Housing is the economy's bright spot

US construction spending grew in October, fueled by gains in the housing market. But manufacturing appears to be softening as fiscal cliff worries grow.

By Charley Blaine Dec 3, 2012 2:54PM
Home under construction -- CorbisHere's where things stand on the economy.

It's OK, not great. But one piece of the economy is starting to show real strength: construction. Manufacturing is stalling.

Construction spending in October rose to an annualized $872.1 billion, up 1.4% from September and up 9.6% from October 2011, the Commerce Department said Monday. Residential spending rose to an annualized $294.2 billion, up 3% from September and 20.8% from October 2011.

Nonresidential construction spending was up 0.3% in October from September and up 10.7% from October 2011.

The construction put dollars to increasing evidence of a housing recovery after a near collapse of markets in many metro areas. Places like Phoenix, Miami, Las Vegas and Bend, Ore., saw sales and prices plummet starting in 2007.

Single-family construction spending was $141.3 billion, up 3.6% from September and 29% from a year earlier. Apartment construction, at $23.9 billion, was up 6.2% from September and 53.2% from a year earlier.

Housing starts are starting to push higher, and new-home sales are building. (New-home sales were off very slightly in October from September but up substantially from the year before.) The gains, however, are not uniform across all markets, however.

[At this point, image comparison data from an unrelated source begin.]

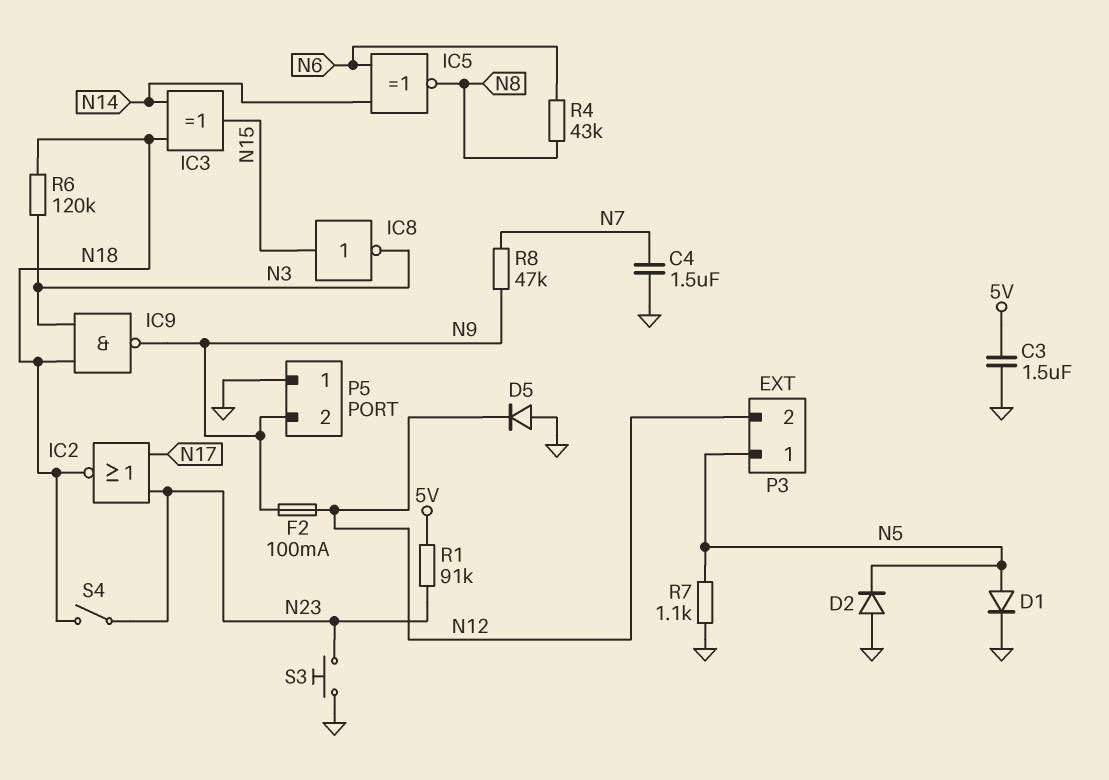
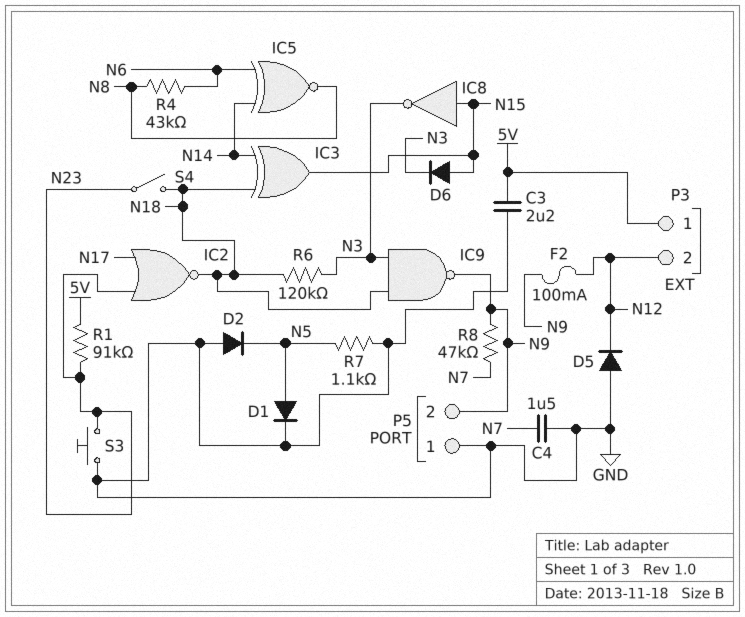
C3: 1.5uF (5V, GND) -> 2.2uF (5V, GND)
D6: none -> diode (A N15, K N3)
P3 pin 1: N5 -> 5V

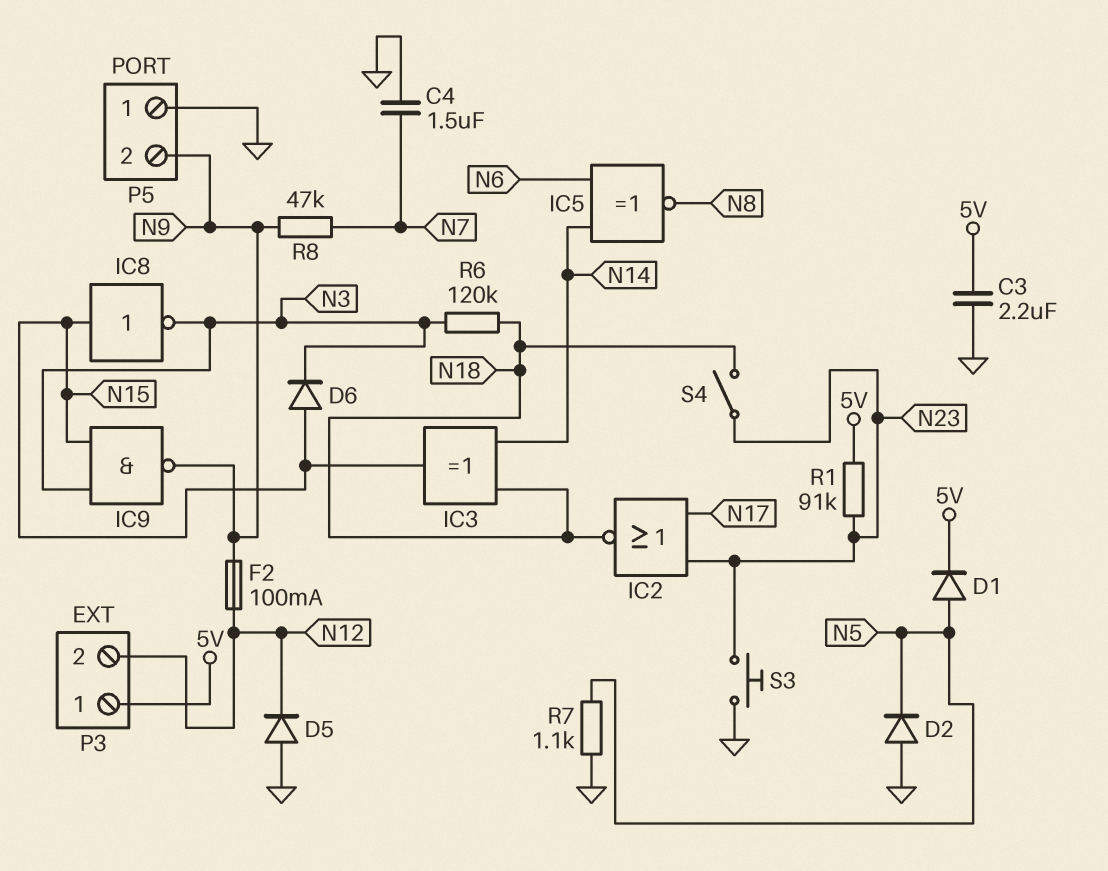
D1: diode (A N5, K GND) -> diode (A N5, K 5V)
IC9: NAND (in N3, in N18, out N9) -> NAND (in N3, in N15, out N9)
R4: 43k (N6, N8) -> none

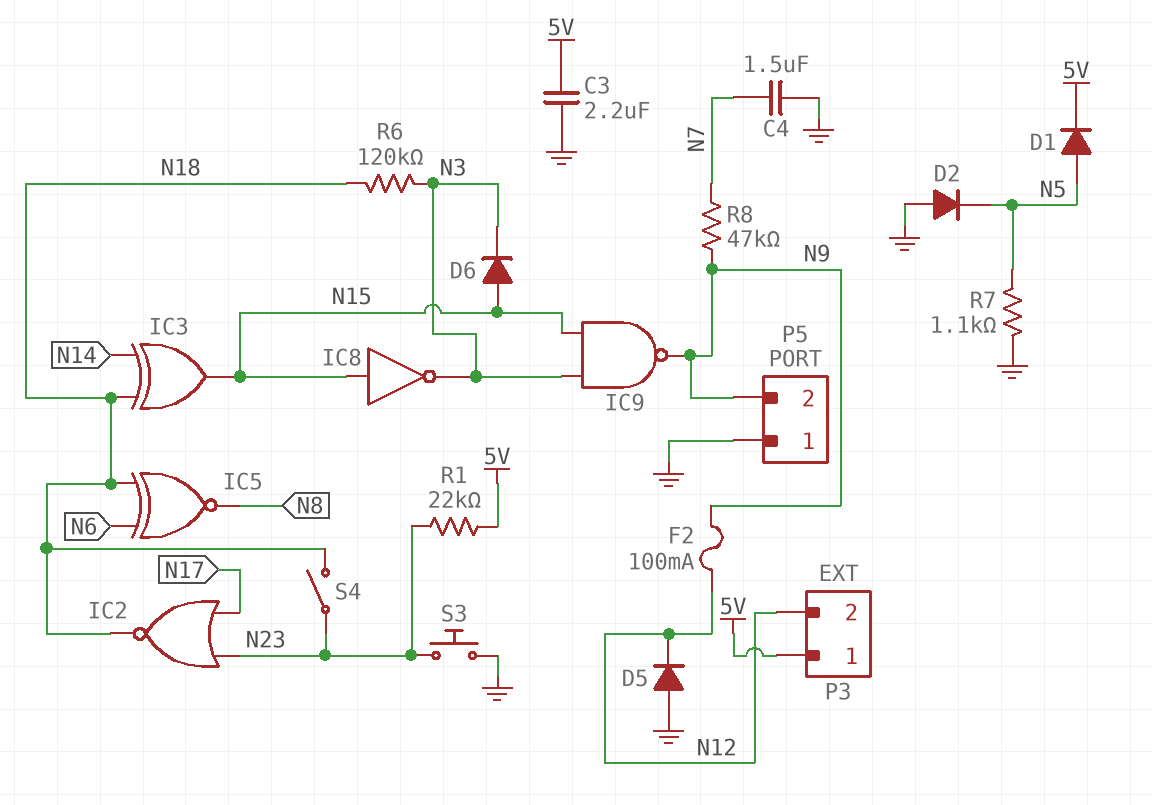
IC5: XNOR (in N6, in N14, out N8) -> XNOR (in N6, in N18, out N8)
R1: 91k (5V, N23) -> 22k (5V, N23)

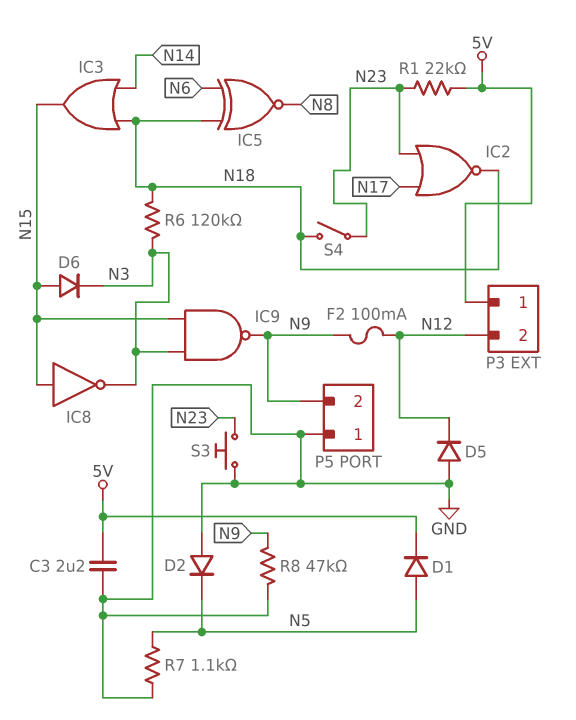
C4: 1.5uF (GND, N7) -> none
IC3: XOR (in N14, in N18, out N15) -> OR (in N14, in N18, out N15)
R8: 47k (N7, N9) -> 47k (GND, N9)

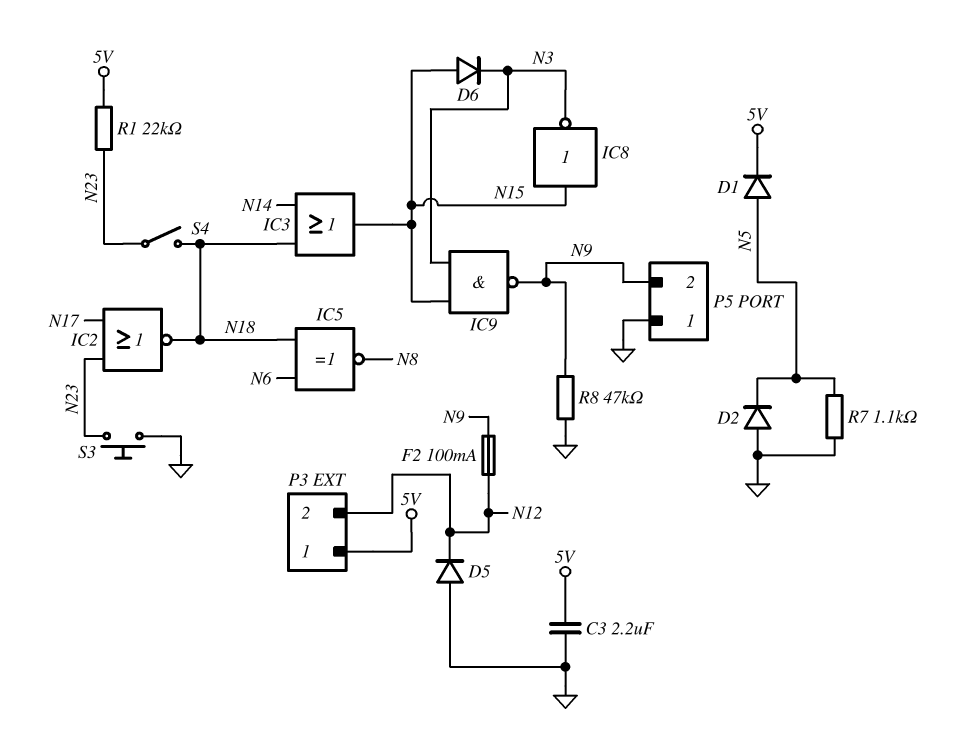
R6: 120k (N3, N18) -> none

Offsetting the decent news on construction was a surprisingly weak report on manufacturing from the Institute for Supply Management. The ISM's latest report suggested manufacturing contracted in November after two months of modest increases.

The overall economy continues to grow, the report said.

The ISM's manufacturing index fell to 49.5% from 51.7% in October. The November level was the lowest in three years.

Of the 18 manufacturing industries covered by the report, only six showed gains: oil and coal; paper; furniture (a reflection of the housing recovery and increasing consumer confidence); electrical equipment; appliances; food and beverage and computers and electronic equipment.

Both exports and imports declined.

The biggest reason cited for the decline was worries about the fiscal cliff, the combination of tax increases and federal spending cuts set to kick in some time in 2013.

What's not clear is how much Superstorm Sandy affected manufacturing. One respondent, from a primary metals company, told the ISM that the storm affected some shipments.

Some manufacturers see strength ahead. Ford Motor (F) announced Monday it expected to boost production in the first quarter of 2013 by 11% to 750,000 vehicles. The company reported November sales rose 6% from a year ago.

Disappointment with the ISM reason was cited as a reason for the stock market's lackluster performance Monday.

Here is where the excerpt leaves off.